From the perspective of a large ELT publisher, if they're to invest in producing a major coursebook series - over several levels each with multiple components - it makes economic sense to sell it to the widest possible global market. This one-size-fits all approach, however, ignores the fact that different learners have different needs. Just one of the factors that differentiates learners is the influence of their first language; their L1. It's well-established that friction between a learner's L1 and target language, in this case English, can result in language transfer issues or interference, a factor not accounted for in materials for a global audience. In recent years, I've worked on a number of projects for CUP that have involved localizing materials to target them more effectively at Spanish learners. More specifically, I've used the CLC to investigate errors by Spanish learners to feed into English for Spanish Speakers (ESS) versions of a number of books.

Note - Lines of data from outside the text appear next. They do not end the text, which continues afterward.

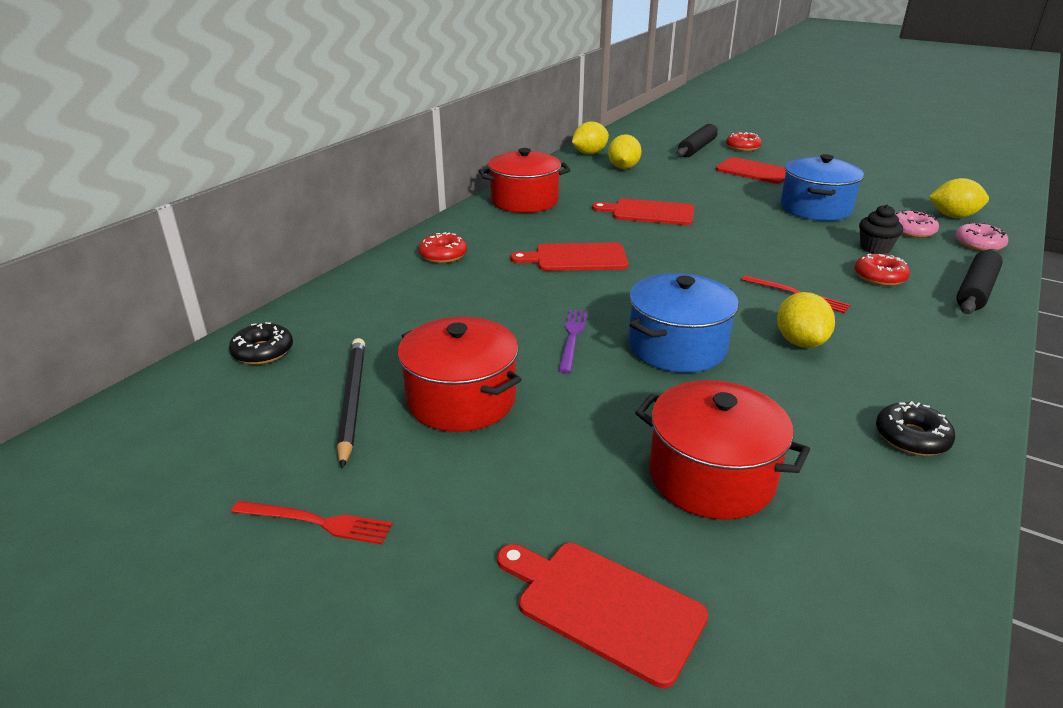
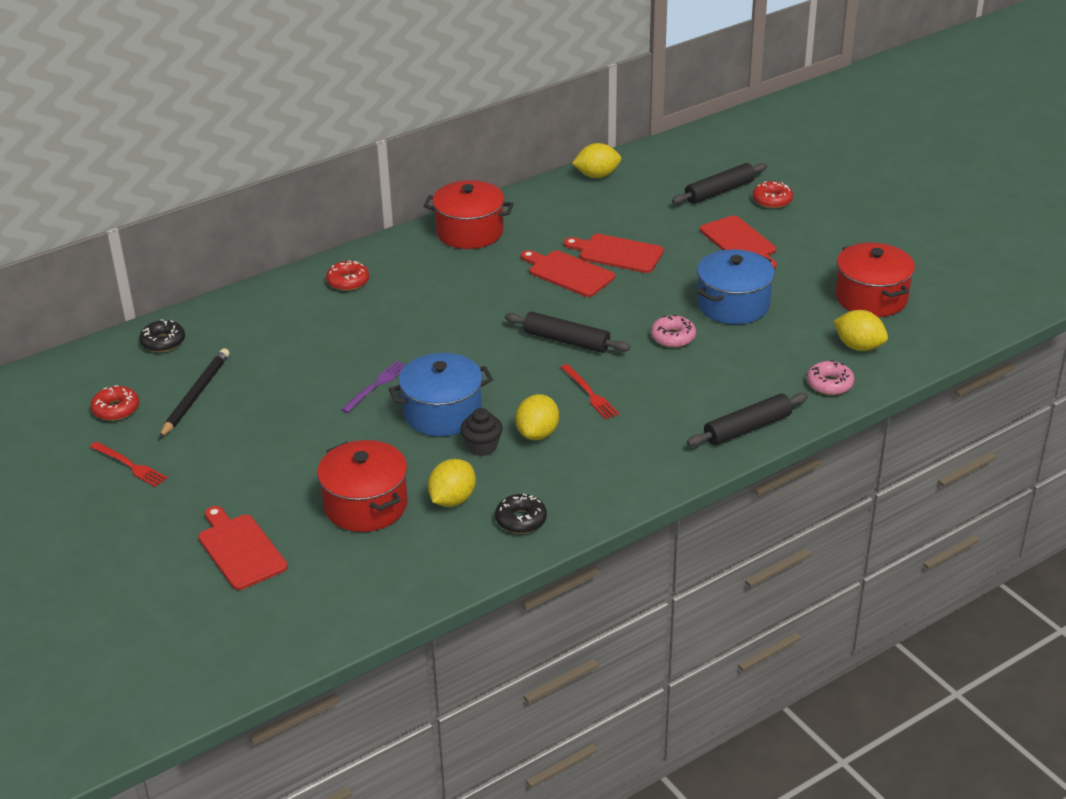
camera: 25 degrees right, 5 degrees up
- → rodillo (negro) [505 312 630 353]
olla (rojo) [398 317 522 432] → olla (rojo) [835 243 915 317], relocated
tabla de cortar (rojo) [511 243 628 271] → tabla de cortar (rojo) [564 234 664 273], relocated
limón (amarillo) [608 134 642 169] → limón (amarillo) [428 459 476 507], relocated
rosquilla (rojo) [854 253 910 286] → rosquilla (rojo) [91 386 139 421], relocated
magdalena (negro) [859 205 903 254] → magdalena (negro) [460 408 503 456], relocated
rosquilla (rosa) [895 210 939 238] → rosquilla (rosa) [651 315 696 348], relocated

For more about the CLC see my previous post.

Error types:
When you start looking at learner data for a specific L1 group, three broad error types emerge. There are global errors, that is errors that are common across learners more-or-less regardless of L1. These can be described as developmental or intralingual errors that are a result of the inherent quirks and irregularities in English that trip everyone up. Then there are interlingual errors where the learner's L1 rubs up against English in a way that creates friction and interference. Some of these are common across a language group, such as errors frequent among all Romance language speakers learning English, while others are L1 specific, so peculiar to say, Spanish speakers.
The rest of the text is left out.